目的建立免疫抑制昆明小鼠肺孢子虫肺炎动物模型。方法饮水中加入地塞米松（DEX）抑制小鼠免疫功能，通过对小鼠生存情况、肺组织病原学和病理学观察，判断小鼠是否诱发肺孢子虫肺炎；通过比较不同剂量DEX（2．5mg／L、5mg／L、7．5mg／L）对小鼠死亡情况、肺孢子虫感染情况的影响，确定适宜的DEX剂量。结果小鼠免疫抑制第4周查到滋养体，第7周查到包囊，第10周肺组织出现典型的间质性肺炎病理改变；DEx3个剂量组（2．5mg／L、5mg／L、7．5rag／L）均能感染肺孢子虫，但以5mg／L组感染率较高（75％），且小鼠死亡率较低（26．67％）。结论饮水中加入DEX可以建立昆明小鼠肺孢子虫肺炎动物模型，适宜剂量5mg／L。

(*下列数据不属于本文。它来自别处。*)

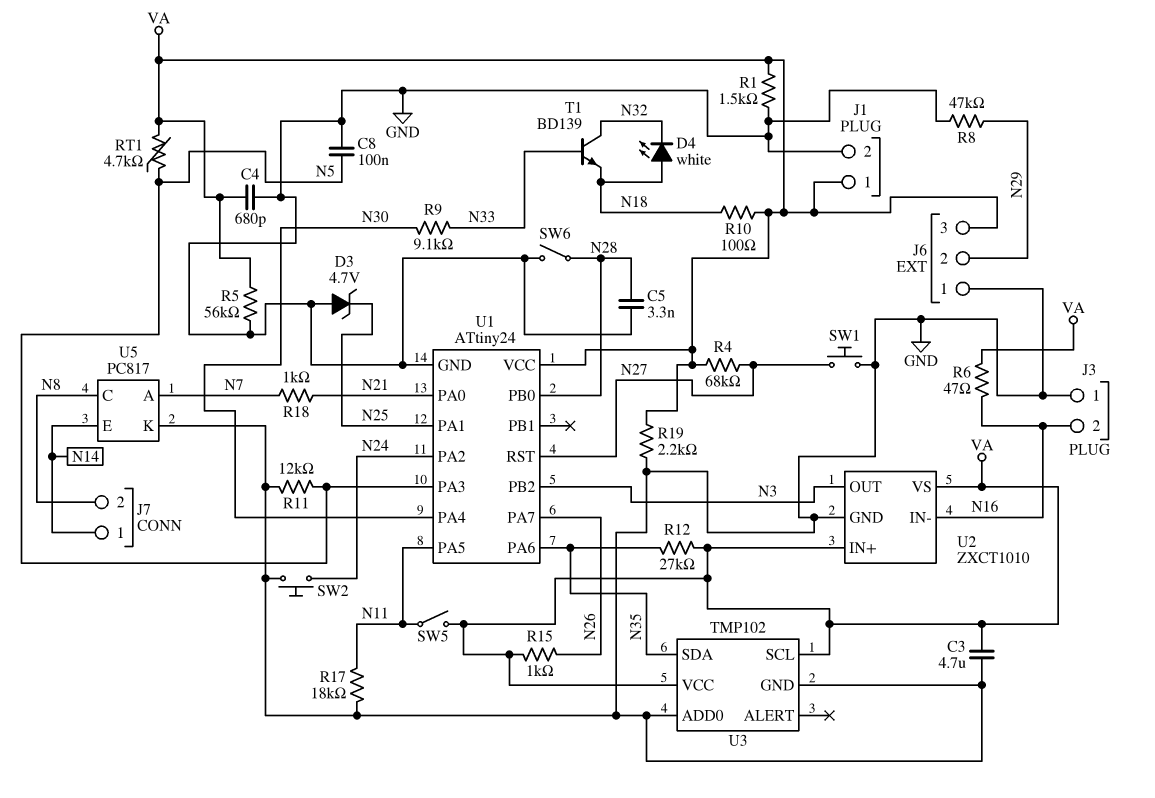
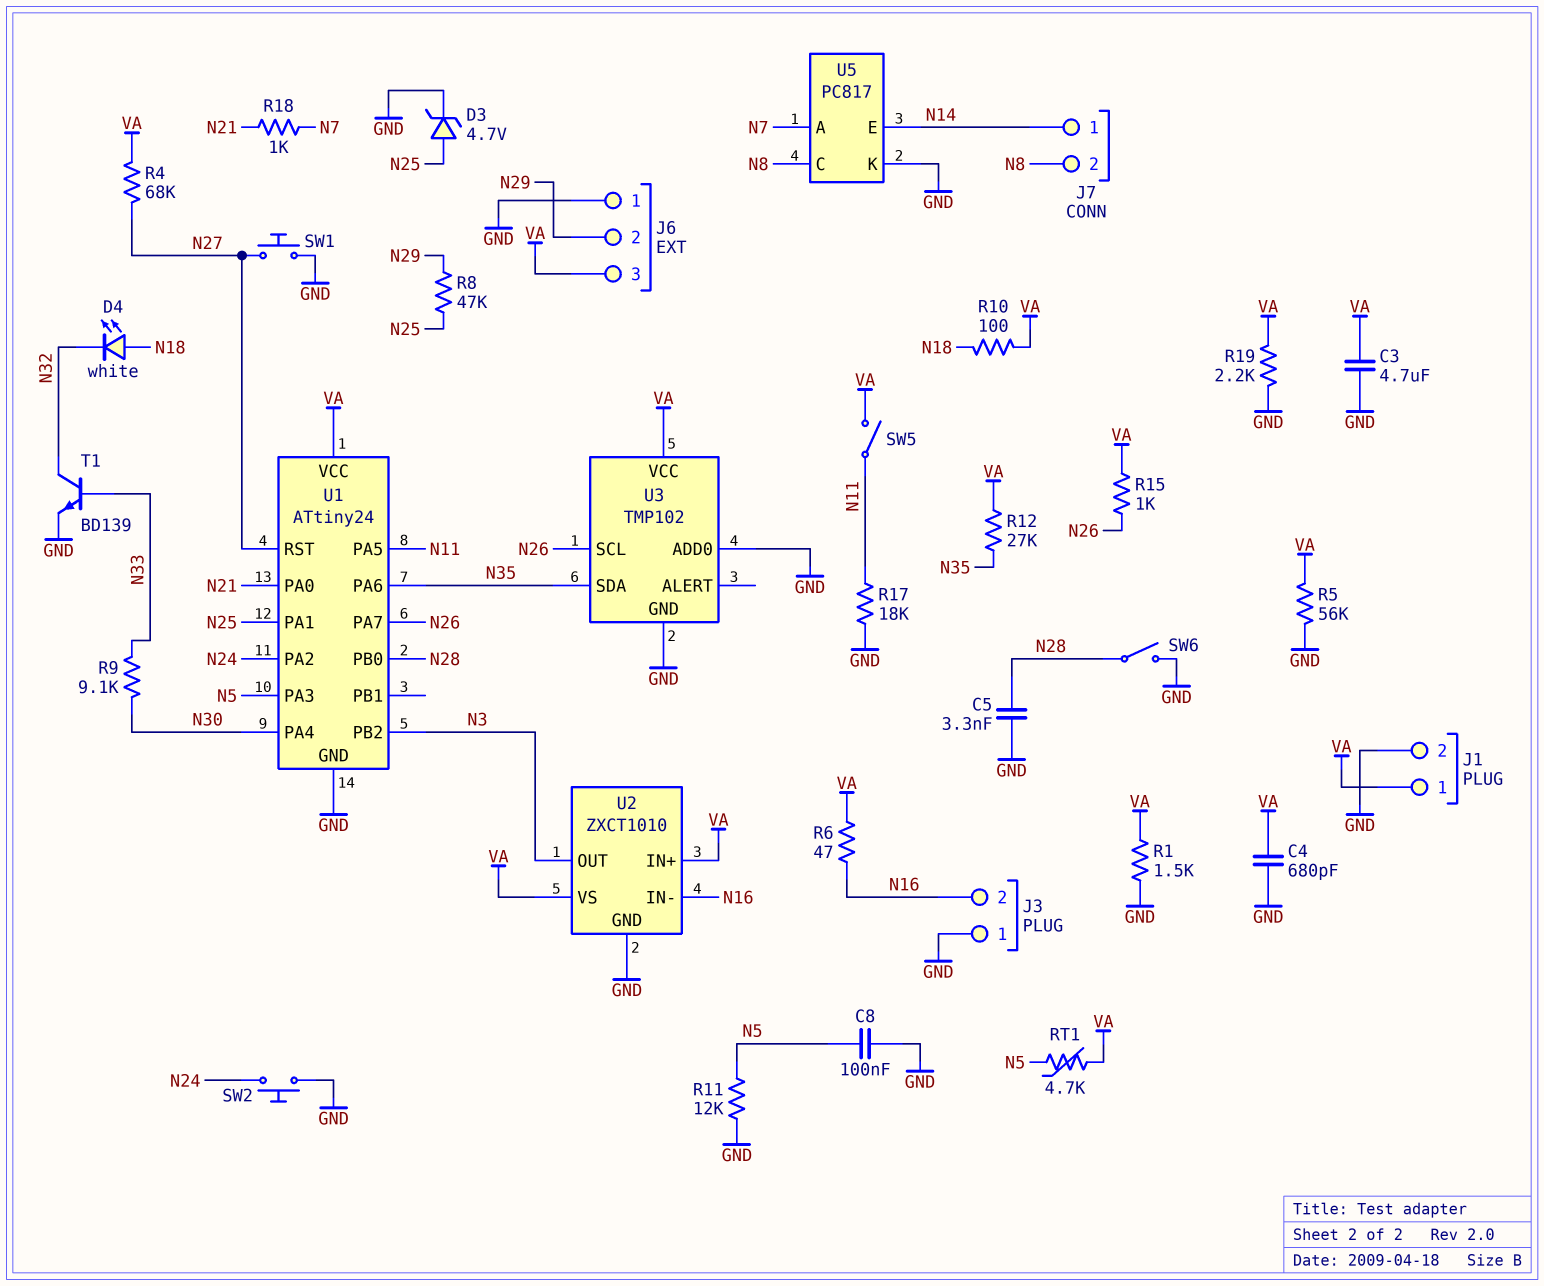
D3: zener 4.7V (A GND, K N25) -> zener 4.7V (A N25, K GND)
R8: 47k (GND, N29) -> 47k (N25, N29)
T1: NPN BD139 (B N33, C N32, E N18) -> NPN BD139 (B N33, C N32, E GND)
U3 pin SCL: VA -> N26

Establishment of an immuno-suppressive mouse model of Pneumocystis pneumonia in Kunming strain of mice by using dexamethasone

The immunosuppressive mouse model of Pneumocytis pneumonia in Kunming strain of mice was attempted to establish by feeding with drinking water contaning different doses of dexamethasone (2.5 mg/L, 5 mg/L and 7.5 mg/L),and the general condition, death rate, gross observation of lungs,detection rate of Pneumocystis cysts and trophozoites in lung sections and the pathological examination of pulmonary tissues were observed in order to judge whether mice treated with dexamethasone will be liable to be infected by Pneumocystis or not. It was found that the trophozoites of Pneumocystis could be identified in the pulmaonary impression sections 4 weeks after drug use ,and the cysts of this organism demonstrated after 7 weeks with administration of drug. Ten weeks later the typical features of Pneumocystis pneumonia could be demonstrated . The optimal dose of dexamethasone to establish this mouse model was 5 mg/L with a higher infectivity rate (75%) and a lower mortality rate (26.67%)of the treated mice. It is evident that the immuno-suppressive mouse model of Pneumocystis pneumonia in Kunming strain of mice is established by using dexamethasone in drinking water.